Einer dieser Schriftsteller veröffentlicht seine Romane unter dem Pseudonym "Stella Blomkvist". Wer sich dahinter verbirgt, ist nicht bekannt, aber es wird vermutet, dass es eine Person mit Insiderwissen aus Polizei-, Gerichts-, oder Ministerienkreisen handelt. Allein das macht die Bücher von Stella Blomkvist schon für Isländer interessant.

Tod vor laufender Kamera

Stella Blomkvist, so ist auch der Name der Protagonistin in diesen Romanen. Eine junge Anwältin, die von Berufs wegen mit Gewalt und Verbrechen konfrontiert wird und sich in die zu nachlässigen Ermittlungen der "Goldjungs" (wie sie die isländischen Polizisten nennt) einmischt.

An einem Abend passieren zwei Dinge: Während sich Stella fertig macht, um in das Nachtleben der Hauptstadt Reykjavik einzutauchen, wird sie am heimischen Bildschirm Zeuge, wie eine junge Schauspielerin während einer Talkshow tot zusammen bricht. Später in der Innenstadt begegnet sie der jungen Asiatin Corazon, die unter Vorwand nach Island verschleppt wurde, sich hier prostituieren sollte und nun auf der Flucht vor ihren Peinigern ist.

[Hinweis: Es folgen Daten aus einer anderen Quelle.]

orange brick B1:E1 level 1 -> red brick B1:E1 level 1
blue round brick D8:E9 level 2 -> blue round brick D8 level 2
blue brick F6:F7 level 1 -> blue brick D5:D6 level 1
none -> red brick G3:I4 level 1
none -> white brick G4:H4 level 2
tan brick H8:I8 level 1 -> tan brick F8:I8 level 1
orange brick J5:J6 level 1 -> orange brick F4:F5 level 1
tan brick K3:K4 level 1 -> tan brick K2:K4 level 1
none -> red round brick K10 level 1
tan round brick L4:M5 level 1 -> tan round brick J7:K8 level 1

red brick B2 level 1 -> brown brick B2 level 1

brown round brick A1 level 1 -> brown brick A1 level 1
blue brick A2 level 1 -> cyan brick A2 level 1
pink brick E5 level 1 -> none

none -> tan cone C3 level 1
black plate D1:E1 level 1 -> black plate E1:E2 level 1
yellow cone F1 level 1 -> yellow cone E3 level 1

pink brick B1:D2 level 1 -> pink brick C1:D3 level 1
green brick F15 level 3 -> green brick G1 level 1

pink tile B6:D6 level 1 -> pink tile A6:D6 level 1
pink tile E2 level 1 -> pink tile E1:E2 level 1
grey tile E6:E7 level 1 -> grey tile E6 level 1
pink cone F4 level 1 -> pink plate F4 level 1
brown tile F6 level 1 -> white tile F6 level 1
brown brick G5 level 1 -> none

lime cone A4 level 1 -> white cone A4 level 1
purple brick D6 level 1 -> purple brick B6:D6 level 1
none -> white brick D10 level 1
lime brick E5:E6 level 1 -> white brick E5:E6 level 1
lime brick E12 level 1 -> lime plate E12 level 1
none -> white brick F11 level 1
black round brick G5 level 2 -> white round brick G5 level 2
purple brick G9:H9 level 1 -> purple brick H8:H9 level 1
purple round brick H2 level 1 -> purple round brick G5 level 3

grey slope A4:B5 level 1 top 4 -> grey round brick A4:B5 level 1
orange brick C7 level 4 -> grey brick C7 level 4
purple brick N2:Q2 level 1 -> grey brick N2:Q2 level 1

Während sich Stella zunächst mal vorrangig um Corazon kümmert, wird eine junge Produktionsassistentin von der Polizei verhaftet, die im Verdacht steht, das Wasserglas der jungen Schauspielerin mit Gift versehen zu haben. Stella wird von deren Mutter mit der Verteidigung beauftragt.

Perfekt beschriebene Hauptfigur

Interessant wird der Roman aufgrund zweier Aspekte. Zum einen der moderne Schreibstil. Präsens durchgehend, kurze und knappe Sätze. Nicht jedermann wird unmittelbaren Gefallen daran finden, dennoch ist der in Ich-Perspektive vorgetragene, freche und unverblümte Stil eine Stärke des Romans. Denn dadurch wird der andere hervorzuhebende Aspekt, eine sehr authentische Protagonistin, noch deutlich greifbarer. Diese Romanfigur Stella Blomkvist ist eine faszinierende, androgyn wirkende Figur. Nach außen hart, selbstbewusst, selbständig, dazu noch wohlhabend, jung und gut aussehend. Sie könnte einer überdrehten Männerphantasie entsprungen sein. Zugleich trägt sie aber eine Narbe auf ihrer Seele, die über den gesamten Roman immer wieder durchschimmert. Scheint eine schlimme Kindheit gehabt zu haben und schottet sich gegenüber Mitmenschen ab. Einen Mann als Bezugspunkt in ihrem Leben gibt es nicht, manchmal scheint Jack ihr einziger Freund zu sein. Der heißt jedoch mit Nachnamen Daniels und ist ein Whisky. Anderen Trost sucht sich Stella bei One-Night-Stands, alles eben unverbindlich, niemand kommt ihr zu nahe. Menschlich machen sie auch ihre kleinen Angewohnheiten, wie etwa täglich ihren Kontostand zu checken oder immer wieder die Weisheiten ihrer Mutter zu zitieren.

Harsche Sozialkritik

Eher als uninteressant ist der kriminelle Hintergrund der Handlung zu bewerten. Zu den beiden eingangs schon erwähnten Verbrechen kommt auf halber Strecke noch ein drittes hinzu. Was deutlich vom Autor in Zweifel gestellt wird ist die Motivation der ermittelnden Behörden, ihre Finger in die Wunden zu stecken. Sobald gewisse Herrschaften der isländischen Gesellschaft in gewisse Machenschaften verstrickt zu sein scheinen, halten sich die hohen Tiere aus den Reihen der "Goldjungs" lieber vornehm zurück. Die Seitenhiebe auf eine versoffen-egoistische Gesellschaft sind wirklich bissig und der Autor tut in einem Land, wo jeder jeden kennen kann, gut daran, sich hinter einem Pseudonym zu verbergen.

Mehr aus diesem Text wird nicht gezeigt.